Based on a report by Newsday Zimbabwe, the World Bank released its fourth Zimbabwe Economic Update report yesterday, which highlighted the challenges and opportunities for the country’s energy sector.


The Causes and Effects of The Power Crisis


Zimbabwe’s power crisis is mainly caused by inadequate generation capacity, ageing infrastructure, and limited regional power trade. The country relies on two major sources of electricity: the Hwange thermal power station and the Kariba hydroelectric plant. However, both plants are operating below their installed capacity due to low water levels at Kariba and frequent breakdowns at Hwange.


The country also imports some power from neighboring countries, such as Mozambique and South Africa, but these supplies are often unreliable and expensive.

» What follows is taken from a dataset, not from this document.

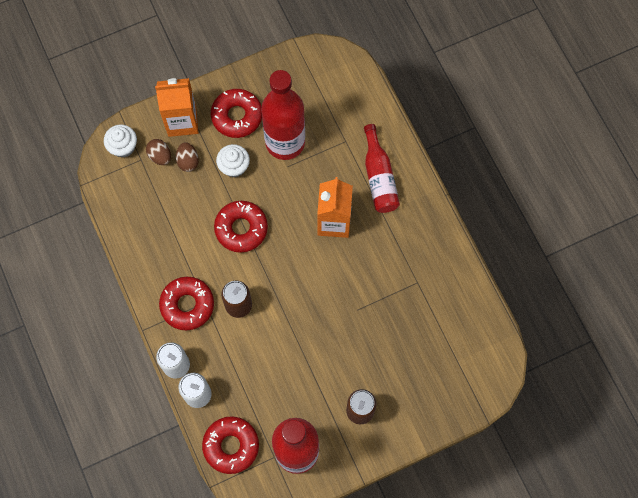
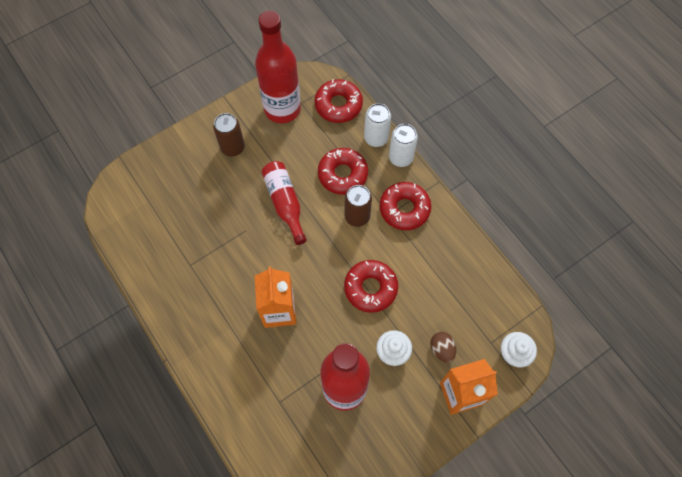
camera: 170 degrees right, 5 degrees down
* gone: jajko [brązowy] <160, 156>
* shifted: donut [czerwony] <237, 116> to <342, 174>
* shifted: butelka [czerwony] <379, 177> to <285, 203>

In addition, Zimbabwe’s transmission and distribution network is plagued by technical and commercial losses, vandalism, and theft.


The power crisis has a negative impact on the economy and the livelihoods of the people. Electricity deficits are particularly damaging for the mining sector, which is the main source of foreign currency and accounts for about 10% of GDP. Unreliable and expensive electricity supplies reduce the profitability and viability of existing and new mining projects.


The agricultural and agro-processing sectors are also affected by the power crisis, as they depend on electricity for irrigation, cold chain, and storage facilities. These sectors are vital for food security, employment, and export earnings.


Solutions and Opportunities for the Power Sector


The World Bank report urges the government to address the country’s energy deficit and to pursue a comprehensive reform agenda for the power sector. The report recommends several actions, such as:


– Increasing generation capacity by investing in renewable energy sources, such as solar, wind, and biomass, as well as gas and hydro power plants


– Improving the efficiency and reliability of the existing power plants and network by rehabilitating and upgrading the infrastructure, reducing technical and commercial losses, and enhancing maintenance and operation practices. The report estimates that the associated grid network expansion to 2030 will cost a total of US$4,4 billion.


– Strengthening the institutional and regulatory framework of the power sector by implementing tariff reforms, enhancing the financial and operational performance of the state-owned power utility Zesa Holdings, and promoting private sector participation and competition in the sector.


– Enhancing regional power trade and integration by expanding and upgrading the cross-border transmission lines, harmonizing the regulatory and legal frameworks, and establishing a regional power market.


Speaking at the launch of the report, Finance, Economic Development and Investment Promotion minister Mthuli Ncube said electricity infrastructure required US$2 billion.


The World Bank report offers a ray of hope for Zimbabwe’s power sector and its economy. It shows that the country has the potential to overcome its energy challenges and to harness its abundant renewable energy resources.